To use Q, I simply select a topic (B2B Sales in this case) and enter a question in the Q bar at the top of the page:

Q query --

In addition to the actual results, Q gives me access to explanatory information that I can review to ensure that my question was understood and processed as desired. For example, I can click on sales and learn how Q handles the field:

Detailed information on the use of the sales field.

I can fine-tune each aspect as well; here I clicked Sorted by:

Changing sort order for sales field.

Q chooses an appropriate visual representation for each answer, but I can fine-tune that as well:

Select a new visual type.

Perhaps I want a donut chart instead:

Now that you have seen how Q processes a question and gives you control over how the question is processed & displayed, let’s take a look at a few more questions, starting with “which product sells best in south?”

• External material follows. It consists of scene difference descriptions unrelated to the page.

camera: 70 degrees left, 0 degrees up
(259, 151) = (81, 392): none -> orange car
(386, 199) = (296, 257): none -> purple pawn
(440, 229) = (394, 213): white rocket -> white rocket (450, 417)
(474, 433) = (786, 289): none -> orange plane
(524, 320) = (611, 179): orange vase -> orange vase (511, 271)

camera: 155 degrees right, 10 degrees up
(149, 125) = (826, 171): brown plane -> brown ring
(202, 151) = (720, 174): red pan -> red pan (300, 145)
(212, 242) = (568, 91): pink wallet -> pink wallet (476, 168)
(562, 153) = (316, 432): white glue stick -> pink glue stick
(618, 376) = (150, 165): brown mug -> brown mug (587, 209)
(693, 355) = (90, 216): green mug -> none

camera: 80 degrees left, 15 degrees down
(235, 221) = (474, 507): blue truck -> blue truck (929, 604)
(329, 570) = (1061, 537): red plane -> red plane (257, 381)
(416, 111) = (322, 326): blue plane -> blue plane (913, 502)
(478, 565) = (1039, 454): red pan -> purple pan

Here’s “what is total sales by region and category?” using the vertical stacked bar chart visual:

Total sales by region and catergory.

Behind the Scenes – Q Topics
As I mentioned earlier, Q uses topics to represent a particular subject matter. I click Topics to see the list of topics that I have created or that have been shared with me:

I click B2B Sales to learn more. The Summary page is designed to provide QuickSight Authors with information that they can use to fine-tune the topic:

Info about the B2B Sales Topic.

I can click on the Data tab and learn more about the list of fields that Q uses to answer questions. Each field can have some synonyms or friendly names to make the process of asking questions simpler and more natural:

List of fields for the B2B Sales topic.

I can expand a field (row) to learn more about how Q “understands” and uses the field. I can make changes in order to exercise control over the types of aggregations that make sense for the field, and I can also provide additional semantic information:

Information about the Product Name field.

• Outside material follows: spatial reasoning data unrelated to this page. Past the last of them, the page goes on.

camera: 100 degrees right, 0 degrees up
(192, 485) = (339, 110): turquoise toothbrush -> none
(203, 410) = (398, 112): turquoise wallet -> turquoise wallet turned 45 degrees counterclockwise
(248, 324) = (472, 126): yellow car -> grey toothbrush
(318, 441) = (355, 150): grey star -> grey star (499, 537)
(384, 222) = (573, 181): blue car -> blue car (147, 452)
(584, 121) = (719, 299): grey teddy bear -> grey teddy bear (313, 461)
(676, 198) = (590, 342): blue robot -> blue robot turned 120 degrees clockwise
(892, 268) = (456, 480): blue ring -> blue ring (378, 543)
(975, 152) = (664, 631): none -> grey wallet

As an example of providing additional semantic information, if the field’s Semantic Type is Location, I can choose the appropriate sub-type:

The User Activity tab shows me the questions that users are asking of this topic:

User activirty for the B2B Sales topic.

QuickSight Authors can use this tab to monitor user feedback, get a sense of the most common questions, and also use the common questions to drive improvements to the content provided on QuickSight dashboards.

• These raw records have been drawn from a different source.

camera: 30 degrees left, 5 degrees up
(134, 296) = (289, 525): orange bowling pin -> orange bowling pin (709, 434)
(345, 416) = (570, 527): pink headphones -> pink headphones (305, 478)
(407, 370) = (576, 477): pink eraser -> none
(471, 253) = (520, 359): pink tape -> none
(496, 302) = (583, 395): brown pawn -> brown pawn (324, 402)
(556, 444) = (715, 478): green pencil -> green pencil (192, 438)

Finally, the Verified answers tab shows the answers that have been manually reviewed and approved:

Things to Know
Here are a couple of things to know about Amazon QuickSight Q:

Pricing – There’s a monthly fee for each Reader and each Author; take a look at the QuickSight Pricing Page for more information.

Regions – Q is available in the US East (N. Virginia), US West (Oregon), US East (Ohio), Europe (Ireland), Europe (Frankfurt), and Europe (London) Regions.

Supported Languages – We are launching with question support in English.